Tropical island animation (excerpt from animation)

Started by narvik, November 25, 2008, 09:16:49 AM

Previous topic - Next topic

narvik

Here's an animation I'm working on (with HEAVY help from old_blaggard).

It's an excerpt from a longer fly-over.

To be included in a documentary film about Pitcairn Island.

Currently still rendering final image sequence. Total rendering time about ~4500 hrs.

http://fjordland.com/test5.mov

(~3mb)

nvseal

I'm loving the camera movement. Very nice looking stuff indeed.

cyphyr

Very Impressive indeed, love the camera movement and the ship wake too. How long is the final going to be, c'mon details please ;)
richard
www.richardfraservfx.com
https://www.facebook.com/RichardFraserVFX/
/|\

Ryzen 9 5950X OC@4Ghz, 64Gb (TG4 benchmark 4:13)

chaps

Really nice, it is a shame that I got some scratches on my LCD.  ;D

Pascal.


narvik

Thanks for the comments.

Animation is 1560 frames total. Although originally planned for 25 fps (it's a PAL widescreen project, frame size is 1050x576), I am thinking of slowing it down by about 20%.

Test footage uploaded is slowed down. Final decision will be determined how it plays out with the narration. It will probably clock in at 45 to 55 seconds in the end is my guess.

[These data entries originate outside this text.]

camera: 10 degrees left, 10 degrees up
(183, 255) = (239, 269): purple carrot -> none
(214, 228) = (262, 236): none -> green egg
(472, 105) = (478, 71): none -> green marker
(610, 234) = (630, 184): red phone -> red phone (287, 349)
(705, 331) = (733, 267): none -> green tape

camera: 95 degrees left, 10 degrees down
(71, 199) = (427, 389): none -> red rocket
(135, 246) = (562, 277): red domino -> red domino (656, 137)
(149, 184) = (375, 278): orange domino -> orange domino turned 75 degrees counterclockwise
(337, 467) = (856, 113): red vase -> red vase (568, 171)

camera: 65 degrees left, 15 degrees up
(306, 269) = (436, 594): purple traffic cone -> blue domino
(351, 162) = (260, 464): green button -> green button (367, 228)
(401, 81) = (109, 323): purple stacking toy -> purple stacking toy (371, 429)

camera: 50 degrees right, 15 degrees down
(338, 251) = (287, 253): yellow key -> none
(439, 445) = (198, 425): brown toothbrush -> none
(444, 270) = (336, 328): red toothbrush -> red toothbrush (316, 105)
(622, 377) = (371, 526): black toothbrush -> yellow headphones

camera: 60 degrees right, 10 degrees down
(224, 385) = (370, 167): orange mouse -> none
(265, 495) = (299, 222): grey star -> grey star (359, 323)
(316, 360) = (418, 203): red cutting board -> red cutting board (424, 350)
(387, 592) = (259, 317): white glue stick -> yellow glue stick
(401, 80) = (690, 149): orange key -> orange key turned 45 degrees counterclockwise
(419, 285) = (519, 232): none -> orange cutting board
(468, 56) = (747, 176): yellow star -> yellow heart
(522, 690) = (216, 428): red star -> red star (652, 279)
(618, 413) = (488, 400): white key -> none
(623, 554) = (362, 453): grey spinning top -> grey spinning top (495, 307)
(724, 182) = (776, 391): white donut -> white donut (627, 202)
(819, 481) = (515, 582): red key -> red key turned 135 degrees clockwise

Each frame is taking about 3 hours 14 minutes to render; with each frame having huge tree populations (although I could of removed some populations where there is no island visible of course, but final animation sequence is just running without taking that into consideration on two computers.)

Like I mentioned though, old_blaggard is the main one responsible for making this; I did the flyover in Campath in v0.9.

MacGyver

This is really great! :)
Can you give some details about the documentary? I remember to have talked about it in religious education, though I'm not quite sure what the reason was. At least 6 years have passed since then and my brain is like a sieve ;)
What you wish to kindle in others must burn within yourself. - Augustine

Insquall

Well its very good apart from the attempt to make it look like old film. The white specks seem quite forced and kind of detract from the animation. Colour film has a different sort of noise quality. (and people who can afford to fly helicopters usually have better quality film).

narvik

Quote from: Insquall on November 25, 2008, 03:03:56 PM
Well its very good apart from the attempt to make it look like old film. The white specks seem quite forced and kind of detract from the animation. Colour film has a different sort of noise quality. (and people who can afford to fly helicopters usually have better quality film).

Hehe, good comment, really.

There's some post processing done to the movie, and currently the "film look" is done with the crappy built-in plug-in of VEGAS Pro.
The final version has this look done in After Effects, and much more subtle too. Just a hint of grain, just a hint of dust, just a hint of flicker.

Uploaded version is half-resolution.

So, you and I think alike! :)

narvik

Quote from: MacGyver on November 25, 2008, 12:50:15 PM
This is really great! :)
Can you give some details about the documentary? I remember to have talked about it in religious education...

Thanks.
Here's a link: http://pitcairnstory.com

Your education might of been in regards to Pitcairners' long history of being predominantly Seventh Day Adventists.

rcallicotte

#9
4500 hours!!!  Unbelievable.  This looks very nice, though.  Cool music.  And what's this movie going to be about?   ;D
So this is Disney World.  Can we live here?

old_blaggard

It's good to see this finally coming together! Narvik and I have been working on this since 2007, trying to get things exactly right. Glad you guys like it :).
http://www.terragen.org - A great Terragen resource with models, contests, galleries, and forums.

Marcos Silveira

Ok, let's see if I understood: 1560 frames x 3 hours/frame = 4680 hours = 195 days = 6,5 months of uninterrupted render?!?!?!?

am I right???

narvik

Quote
6,5 months of uninterrupted render?

Yes, except that it's rendering on more than one computer.